* _What you will do_: A line below contains "line: (67, 1554) -> (95, 1625), removed", and a later one contains "line: (1177, 692)". Repeat both, with every line between them, exactly.

* _Material for this task_:

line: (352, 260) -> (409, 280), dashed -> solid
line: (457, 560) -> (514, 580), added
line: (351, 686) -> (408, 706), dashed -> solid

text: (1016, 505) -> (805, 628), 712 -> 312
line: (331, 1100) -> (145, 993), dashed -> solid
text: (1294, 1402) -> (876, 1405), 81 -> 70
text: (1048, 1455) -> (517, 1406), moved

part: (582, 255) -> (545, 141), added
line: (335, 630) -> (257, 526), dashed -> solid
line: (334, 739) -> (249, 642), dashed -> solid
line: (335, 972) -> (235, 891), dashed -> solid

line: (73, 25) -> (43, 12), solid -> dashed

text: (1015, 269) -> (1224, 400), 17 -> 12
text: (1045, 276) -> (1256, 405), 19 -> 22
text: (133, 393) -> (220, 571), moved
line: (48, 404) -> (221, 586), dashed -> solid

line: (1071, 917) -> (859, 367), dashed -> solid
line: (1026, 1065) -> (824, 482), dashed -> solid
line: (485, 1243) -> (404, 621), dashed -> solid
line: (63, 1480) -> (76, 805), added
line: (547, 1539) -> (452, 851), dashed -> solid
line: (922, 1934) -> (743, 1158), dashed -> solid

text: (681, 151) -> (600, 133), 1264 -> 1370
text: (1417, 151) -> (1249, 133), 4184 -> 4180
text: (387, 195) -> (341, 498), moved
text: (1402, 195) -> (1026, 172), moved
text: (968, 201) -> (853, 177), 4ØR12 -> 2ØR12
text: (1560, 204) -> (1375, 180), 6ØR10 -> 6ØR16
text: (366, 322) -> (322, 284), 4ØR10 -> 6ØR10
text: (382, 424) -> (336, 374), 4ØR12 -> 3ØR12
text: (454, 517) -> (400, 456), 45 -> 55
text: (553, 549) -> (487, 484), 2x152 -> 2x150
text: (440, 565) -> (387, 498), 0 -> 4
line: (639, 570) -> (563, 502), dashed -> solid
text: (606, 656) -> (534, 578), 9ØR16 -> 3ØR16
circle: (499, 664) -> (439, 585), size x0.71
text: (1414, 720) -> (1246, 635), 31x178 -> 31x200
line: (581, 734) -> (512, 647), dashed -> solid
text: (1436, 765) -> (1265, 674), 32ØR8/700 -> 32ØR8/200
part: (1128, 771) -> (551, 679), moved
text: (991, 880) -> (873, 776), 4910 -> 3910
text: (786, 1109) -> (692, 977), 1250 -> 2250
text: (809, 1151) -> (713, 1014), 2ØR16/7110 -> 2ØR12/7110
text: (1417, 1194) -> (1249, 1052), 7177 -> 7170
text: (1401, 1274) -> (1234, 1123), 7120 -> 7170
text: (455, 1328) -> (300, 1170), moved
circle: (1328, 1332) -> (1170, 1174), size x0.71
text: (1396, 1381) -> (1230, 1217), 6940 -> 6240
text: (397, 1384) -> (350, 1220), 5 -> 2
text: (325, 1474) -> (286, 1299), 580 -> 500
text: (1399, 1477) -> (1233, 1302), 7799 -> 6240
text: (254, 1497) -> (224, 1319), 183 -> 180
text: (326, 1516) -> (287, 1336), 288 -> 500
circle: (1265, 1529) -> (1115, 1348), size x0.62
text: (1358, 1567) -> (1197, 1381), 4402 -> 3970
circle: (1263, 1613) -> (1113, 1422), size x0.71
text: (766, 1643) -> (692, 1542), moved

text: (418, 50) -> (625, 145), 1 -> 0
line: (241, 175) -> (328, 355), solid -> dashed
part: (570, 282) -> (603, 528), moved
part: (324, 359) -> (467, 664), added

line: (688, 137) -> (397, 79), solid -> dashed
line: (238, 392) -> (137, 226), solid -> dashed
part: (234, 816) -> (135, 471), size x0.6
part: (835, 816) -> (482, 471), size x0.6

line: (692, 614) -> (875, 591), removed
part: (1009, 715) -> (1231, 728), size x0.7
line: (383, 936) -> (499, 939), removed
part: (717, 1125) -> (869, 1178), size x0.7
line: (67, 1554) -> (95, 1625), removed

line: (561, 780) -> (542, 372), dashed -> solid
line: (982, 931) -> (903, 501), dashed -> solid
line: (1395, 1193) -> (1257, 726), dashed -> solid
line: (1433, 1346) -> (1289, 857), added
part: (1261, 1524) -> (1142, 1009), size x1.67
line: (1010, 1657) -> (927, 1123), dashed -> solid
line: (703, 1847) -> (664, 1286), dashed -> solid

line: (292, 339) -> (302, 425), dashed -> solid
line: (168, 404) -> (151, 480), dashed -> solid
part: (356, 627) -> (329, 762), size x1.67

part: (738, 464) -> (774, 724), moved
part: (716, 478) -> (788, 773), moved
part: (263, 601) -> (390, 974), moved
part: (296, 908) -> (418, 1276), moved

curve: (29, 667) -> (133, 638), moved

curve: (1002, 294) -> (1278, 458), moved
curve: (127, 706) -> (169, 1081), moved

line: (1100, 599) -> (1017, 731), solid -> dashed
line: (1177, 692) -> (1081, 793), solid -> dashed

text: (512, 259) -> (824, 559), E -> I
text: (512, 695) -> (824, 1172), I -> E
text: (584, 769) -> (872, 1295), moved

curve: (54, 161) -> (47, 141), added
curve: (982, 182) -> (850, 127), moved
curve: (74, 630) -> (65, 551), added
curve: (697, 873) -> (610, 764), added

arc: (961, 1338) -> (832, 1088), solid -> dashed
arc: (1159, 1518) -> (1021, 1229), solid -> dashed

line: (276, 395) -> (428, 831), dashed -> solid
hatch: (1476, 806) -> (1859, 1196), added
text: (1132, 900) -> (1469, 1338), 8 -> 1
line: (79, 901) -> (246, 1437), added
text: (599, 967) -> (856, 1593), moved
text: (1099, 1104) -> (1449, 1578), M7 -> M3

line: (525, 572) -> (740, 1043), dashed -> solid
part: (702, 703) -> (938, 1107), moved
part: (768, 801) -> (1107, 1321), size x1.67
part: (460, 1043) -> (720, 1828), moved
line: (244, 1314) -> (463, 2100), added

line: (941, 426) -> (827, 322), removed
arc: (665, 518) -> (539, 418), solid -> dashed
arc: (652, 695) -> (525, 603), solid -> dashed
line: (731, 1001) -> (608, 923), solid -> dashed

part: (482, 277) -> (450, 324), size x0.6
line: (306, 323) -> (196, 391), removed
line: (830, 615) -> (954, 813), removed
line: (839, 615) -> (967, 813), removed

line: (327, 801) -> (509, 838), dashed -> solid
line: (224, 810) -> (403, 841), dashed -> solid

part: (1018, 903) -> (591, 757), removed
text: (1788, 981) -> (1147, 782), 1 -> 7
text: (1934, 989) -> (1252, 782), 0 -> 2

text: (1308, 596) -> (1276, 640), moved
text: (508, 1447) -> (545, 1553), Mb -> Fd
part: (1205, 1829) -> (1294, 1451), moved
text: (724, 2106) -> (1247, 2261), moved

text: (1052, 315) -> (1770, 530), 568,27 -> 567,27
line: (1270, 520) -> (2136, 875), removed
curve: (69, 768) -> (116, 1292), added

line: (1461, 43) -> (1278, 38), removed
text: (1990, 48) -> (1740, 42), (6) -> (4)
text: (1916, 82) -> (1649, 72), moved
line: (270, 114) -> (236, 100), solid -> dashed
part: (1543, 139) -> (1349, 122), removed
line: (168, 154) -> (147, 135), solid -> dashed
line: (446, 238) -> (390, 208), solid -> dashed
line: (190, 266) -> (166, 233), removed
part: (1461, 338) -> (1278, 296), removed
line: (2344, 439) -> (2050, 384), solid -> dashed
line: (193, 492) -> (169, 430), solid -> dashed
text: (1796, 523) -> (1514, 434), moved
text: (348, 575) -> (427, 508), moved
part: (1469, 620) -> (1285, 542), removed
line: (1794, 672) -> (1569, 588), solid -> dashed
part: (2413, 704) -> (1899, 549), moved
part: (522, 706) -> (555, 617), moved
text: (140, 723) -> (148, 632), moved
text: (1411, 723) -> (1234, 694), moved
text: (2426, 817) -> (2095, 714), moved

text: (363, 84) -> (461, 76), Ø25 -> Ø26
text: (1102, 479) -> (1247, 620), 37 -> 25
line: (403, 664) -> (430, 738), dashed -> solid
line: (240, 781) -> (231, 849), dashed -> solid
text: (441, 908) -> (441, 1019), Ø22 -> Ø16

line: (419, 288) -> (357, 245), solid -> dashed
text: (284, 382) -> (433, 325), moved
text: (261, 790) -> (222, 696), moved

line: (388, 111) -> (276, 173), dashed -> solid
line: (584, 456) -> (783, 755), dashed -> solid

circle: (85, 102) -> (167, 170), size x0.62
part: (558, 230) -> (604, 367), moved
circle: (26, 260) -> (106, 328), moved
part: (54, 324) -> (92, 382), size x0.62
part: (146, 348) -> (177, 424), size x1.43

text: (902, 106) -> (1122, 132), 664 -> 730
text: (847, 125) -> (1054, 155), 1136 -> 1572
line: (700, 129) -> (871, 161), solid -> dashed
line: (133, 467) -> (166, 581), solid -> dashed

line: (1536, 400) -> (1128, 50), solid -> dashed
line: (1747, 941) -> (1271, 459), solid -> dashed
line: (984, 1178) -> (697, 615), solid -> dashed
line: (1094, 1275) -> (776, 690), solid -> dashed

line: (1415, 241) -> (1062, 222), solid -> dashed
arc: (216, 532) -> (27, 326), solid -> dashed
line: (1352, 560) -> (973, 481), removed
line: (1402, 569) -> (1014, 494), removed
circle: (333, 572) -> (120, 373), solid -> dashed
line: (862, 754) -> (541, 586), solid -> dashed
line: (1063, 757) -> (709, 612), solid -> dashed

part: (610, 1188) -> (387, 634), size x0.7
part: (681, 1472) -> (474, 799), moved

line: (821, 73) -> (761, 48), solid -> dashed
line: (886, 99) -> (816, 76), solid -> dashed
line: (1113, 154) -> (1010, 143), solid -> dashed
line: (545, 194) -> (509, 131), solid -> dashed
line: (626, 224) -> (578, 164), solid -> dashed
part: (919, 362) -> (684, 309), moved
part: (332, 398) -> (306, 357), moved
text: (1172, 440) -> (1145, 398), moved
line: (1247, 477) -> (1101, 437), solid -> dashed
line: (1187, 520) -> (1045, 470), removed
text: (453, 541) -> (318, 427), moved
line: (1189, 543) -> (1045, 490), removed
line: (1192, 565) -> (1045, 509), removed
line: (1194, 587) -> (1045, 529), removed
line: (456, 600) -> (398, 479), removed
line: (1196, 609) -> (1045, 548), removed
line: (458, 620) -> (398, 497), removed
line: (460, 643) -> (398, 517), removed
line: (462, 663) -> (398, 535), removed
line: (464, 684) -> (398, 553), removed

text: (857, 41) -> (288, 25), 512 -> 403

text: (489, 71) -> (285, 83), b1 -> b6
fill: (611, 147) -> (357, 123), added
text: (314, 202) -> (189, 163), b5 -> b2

* _Task result_:
line: (67, 1554) -> (95, 1625), removed

line: (561, 780) -> (542, 372), dashed -> solid
line: (982, 931) -> (903, 501), dashed -> solid
line: (1395, 1193) -> (1257, 726), dashed -> solid
line: (1433, 1346) -> (1289, 857), added
part: (1261, 1524) -> (1142, 1009), size x1.67
line: (1010, 1657) -> (927, 1123), dashed -> solid
line: (703, 1847) -> (664, 1286), dashed -> solid

line: (292, 339) -> (302, 425), dashed -> solid
line: (168, 404) -> (151, 480), dashed -> solid
part: (356, 627) -> (329, 762), size x1.67

part: (738, 464) -> (774, 724), moved
part: (716, 478) -> (788, 773), moved
part: (263, 601) -> (390, 974), moved
part: (296, 908) -> (418, 1276), moved

curve: (29, 667) -> (133, 638), moved

curve: (1002, 294) -> (1278, 458), moved
curve: (127, 706) -> (169, 1081), moved

line: (1100, 599) -> (1017, 731), solid -> dashed
line: (1177, 692) -> (1081, 793), solid -> dashed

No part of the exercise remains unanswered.